En marge du SIARC 2026 à Yaoundé, un panel de haut niveau a mis en lumière les leviers susceptibles de renforcer la compétitivité de l’artisanat africain. Le Directeur général de l’OAPI, Denis Bohoussou, y a défendu une meilleure articulation entre savoir-faire traditionnels, innovation et propriété industrielle.
Par Ghislain ler Akamba

L’artisanat africain constitue, selon le Directeur général de l’OAPI, un véritable vivier d’innovation dont les créations méritent une protection adaptée. Aux côtés de plusieurs personnalités, notamment le ministre ivoirien du Commerce, de l’Industrie et de l’Artisanat, PCA de l’OAPI, et du représentant du ministère algérien du Tourisme et de l’Artisanat, il a souligné l’importance de la propriété industrielle pour permettre aux artisans de transformer leur créativité en véritable avantage compétitif. Pour répondre à la diversité des créations, l’OAPI met à leur disposition plusieurs instruments de protection, parmi lesquels les dessins et modèles industriels, les modèles d’utilité, les brevets et les marques.

Ces mécanismes permettent de sécuriser aussi bien l’esthétique que les innovations techniques et l’identité commerciale des produits artisanaux, tout en offrant des possibilités d’extension de la protection à l’international et en facilitant l’accès aux marchés d’exportation.

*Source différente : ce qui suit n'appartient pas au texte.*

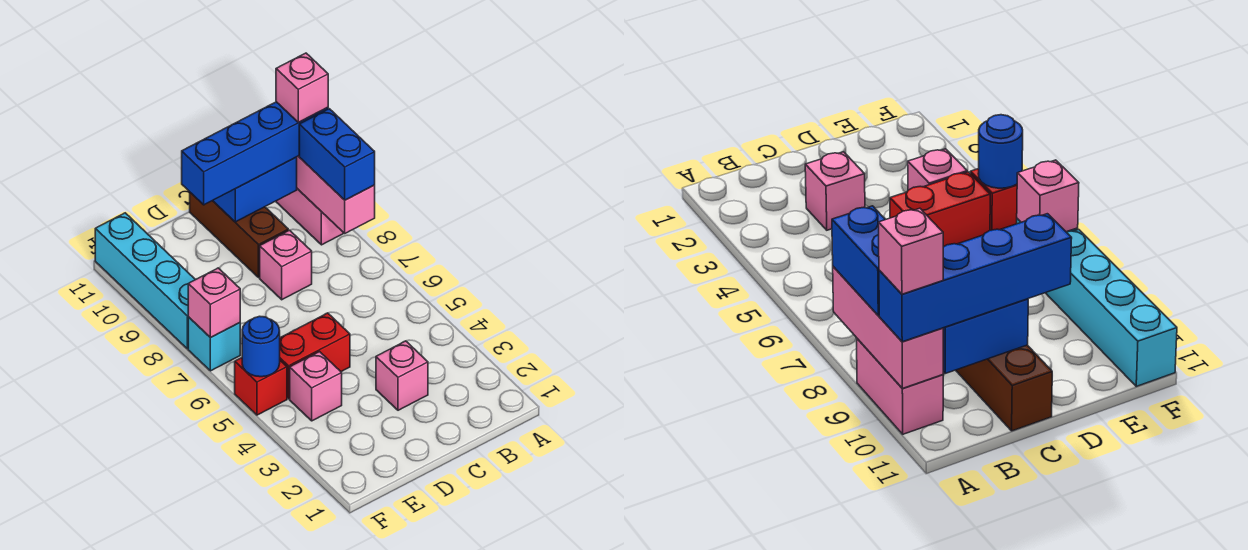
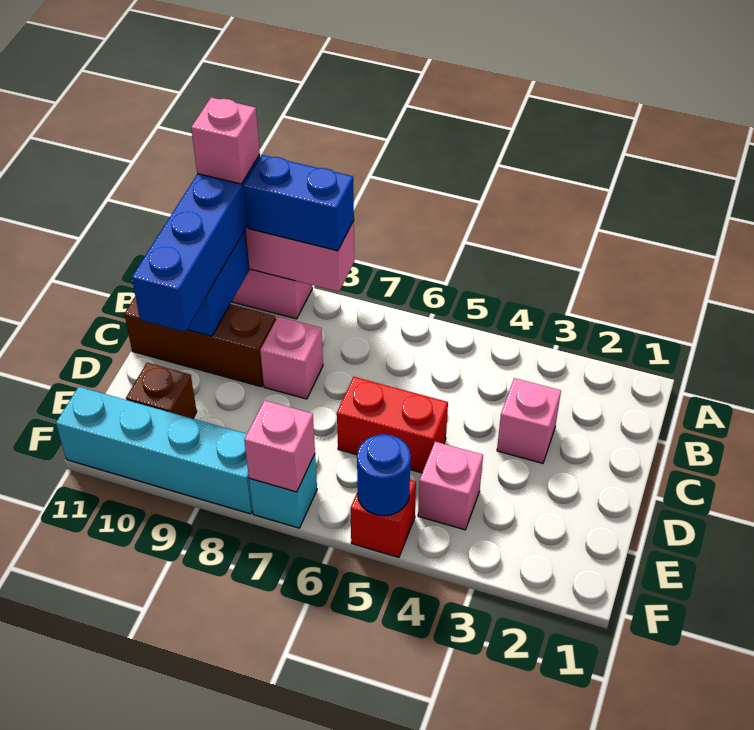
red brick D5:E5 level 1 -> red brick D5:D6 level 1
none -> brown brick E10 level 1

L’accompagnement ne s’arrête toutefois pas à la protection juridique. L’OAPI propose également des appuis techniques et financiers, notamment à travers des subventions et les Centres de documentation de la propriété industrielle (CDPI) présents dans ses États membres. Une démarche qui vise à rapprocher les outils de propriété industrielle des créateurs et à faire de l’artisanat africain, à la croisée de la tradition et de la technologie, un secteur davantage innovant, valorisé et compétitif sur les marchés africains et internationaux.